2. Fyodor Yarochkin - Cooperative Offensive Computing / Abusing XMPP infrastructure
Fyodor是snort與xprobe的作者之一。因為Fyodor工作之一是進行滲透測試，所以他也順道開發了一個這樣協同式攻擊的工具。簡單來說，這樣的協同式攻擊跟一般單機攻擊不一樣的地方在於這些散布各處的攻擊點(Fyodor稱之為drone)之間怎麼溝通與做資訊的交換。所以Fyodor利用了XMPP這個協定，再加上Jabber這個伺服器，達到難以被追蹤的目的。而其使用的Jabber伺服器，可以自建，當然也可以找網路上開放(有意或無意)的伺服器。想當然爾，我個人猜測應該是不太可能自建(在自己的機器)。而這些蒐集到的資訊，可以透過特定語法加以查詢。其後端使用的技術是Knowledge Machine，而前端就是使用支援Jabber協定的界面(例如GTALK?)。
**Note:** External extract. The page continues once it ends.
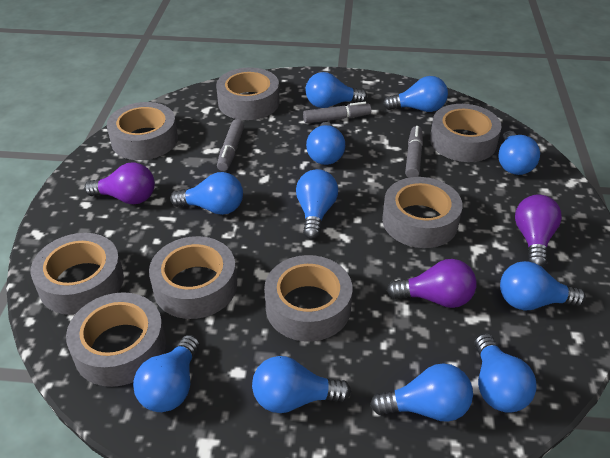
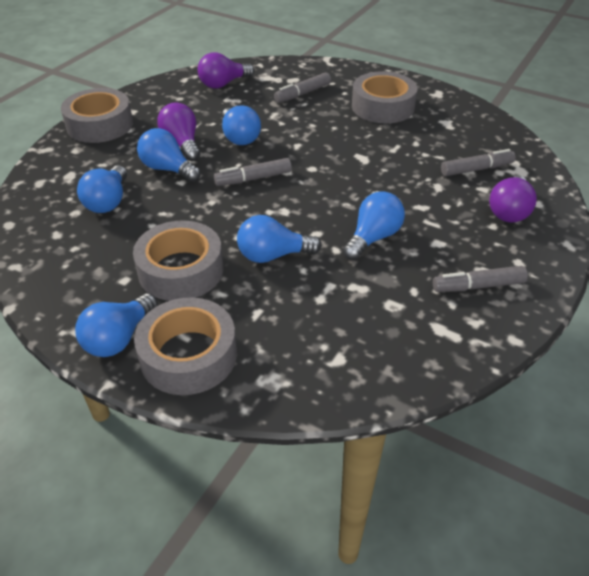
blue light bulb: 11 -> 6
grey marker: 3 -> 4
grey tape: 8 -> 4

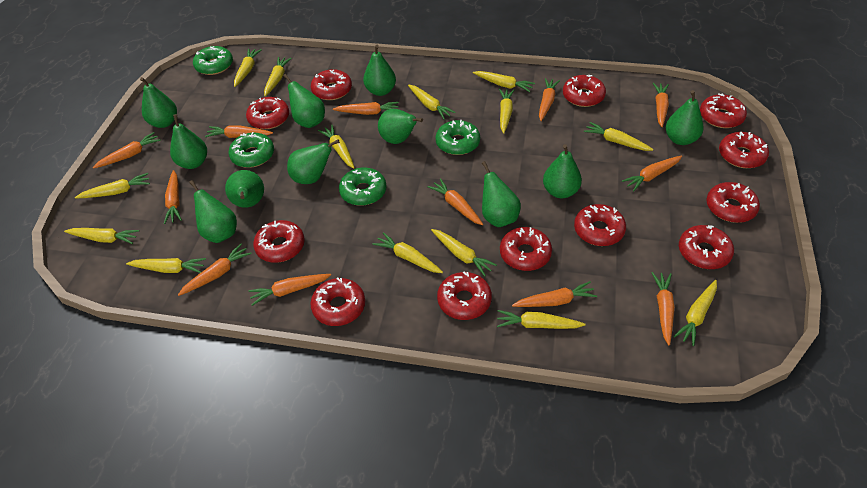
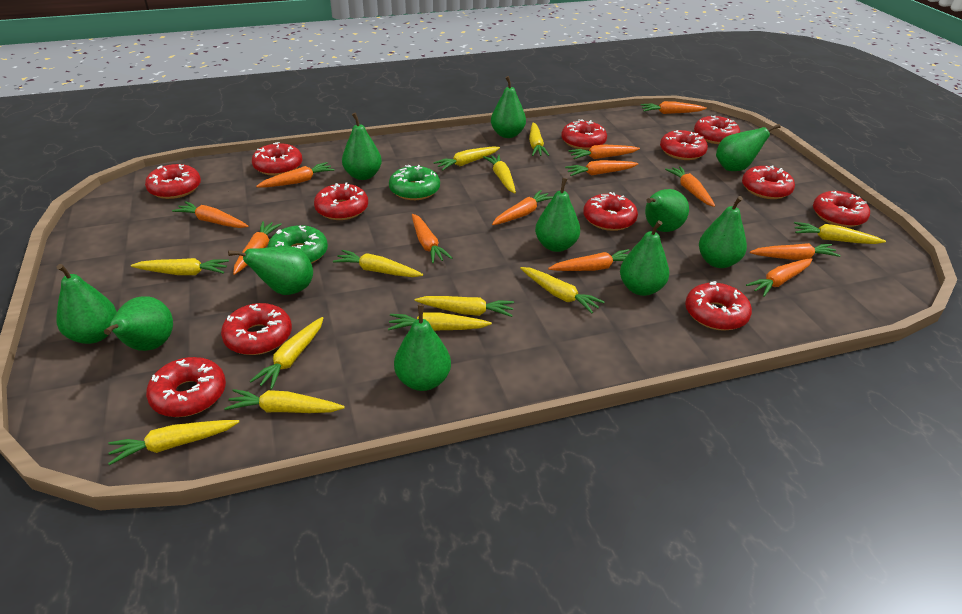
green donut: 4 -> 2
yellow carrot: 14 -> 12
當然，他應該也可以透過這樣的方式去執行特定的動作，以期獲取更多的資訊或...。另外他也成功將Jabber伺服器的服務隱藏起來，目的為何請自己想。最後，Fyodor因為看到Adam的議題，順道做了一個RFID的小展示，不過就跟原先的主題沒有任何關係了。老實說，Fyodor的口音很重，整場聽下來幾乎是邊看投影片邊想像。不過神奇的事情發生在他回答聽眾問題的時候，他忽然冒出了幾句的中文。雖然中文也有些口音，不過至少比英文聽得懂。那...為什麼他不直接用中文講呢？是怕其他外國講師聽不懂嗎？
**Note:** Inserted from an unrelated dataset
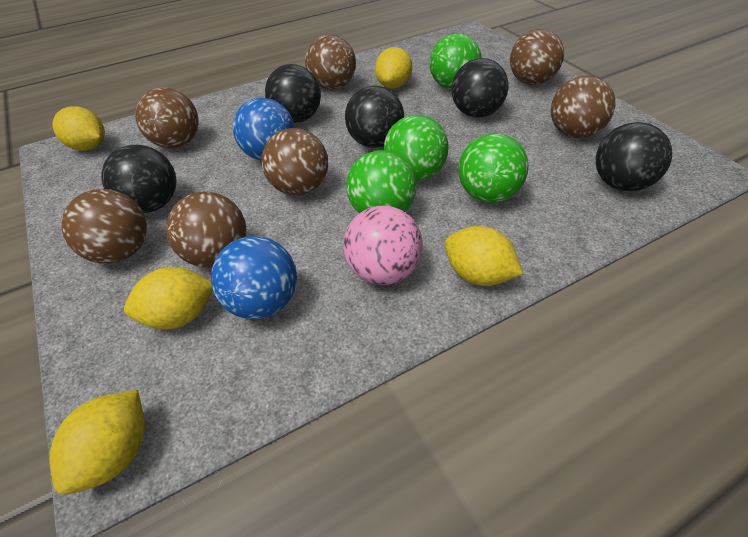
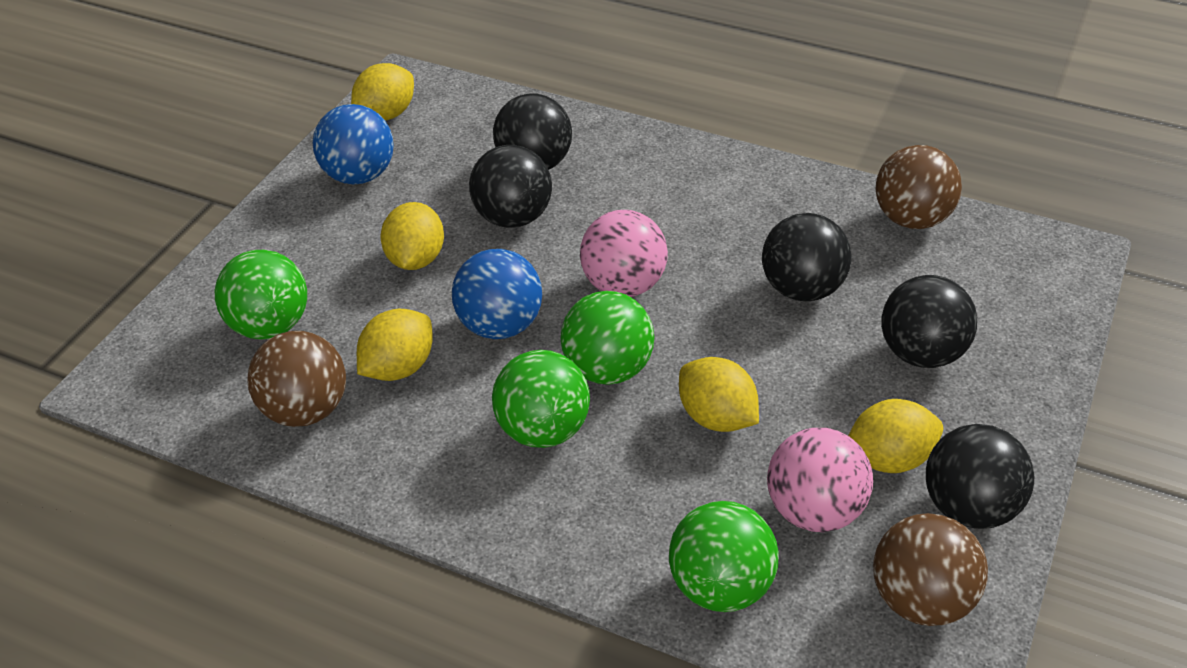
brown ball: 7 -> 3
pink ball: 1 -> 2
3. Petr Matousek - Subverting Windows Embedded CE 6 Kernel
Petr Matousek是主辦單位之一COSEINC的成員，之前則是29A的成員。介紹了Windows Embedded CE 5與CE 6 Kernel的破解(Subverting)方式。主要是透過User-Mode或Kernel-Mode的hooking，以達到rootkit的功效。並實際呈現與展示隱藏檔案、機碼、網路埠、程序與載入模組的程式碼與範例。另外也提出了幾個找出rootkit的做法，其中一個他稱之為Virgin Verifier，意思應該是要找出系統是不是原裝的，還是已經被rootkit"玷汙"過了。Virgin Verifier利用比對API Set hooks與process handles找出可能的修改/隱藏行為。另外的做法包含了透過比對SD-Card上的原始資料與API輸出結果找出被隱藏的檔案。還有就是機碼與檔案的監視程式，這個就像是Win32平台上SysInternals的RegMon與FileMon。Petr同時也做了相關的展示。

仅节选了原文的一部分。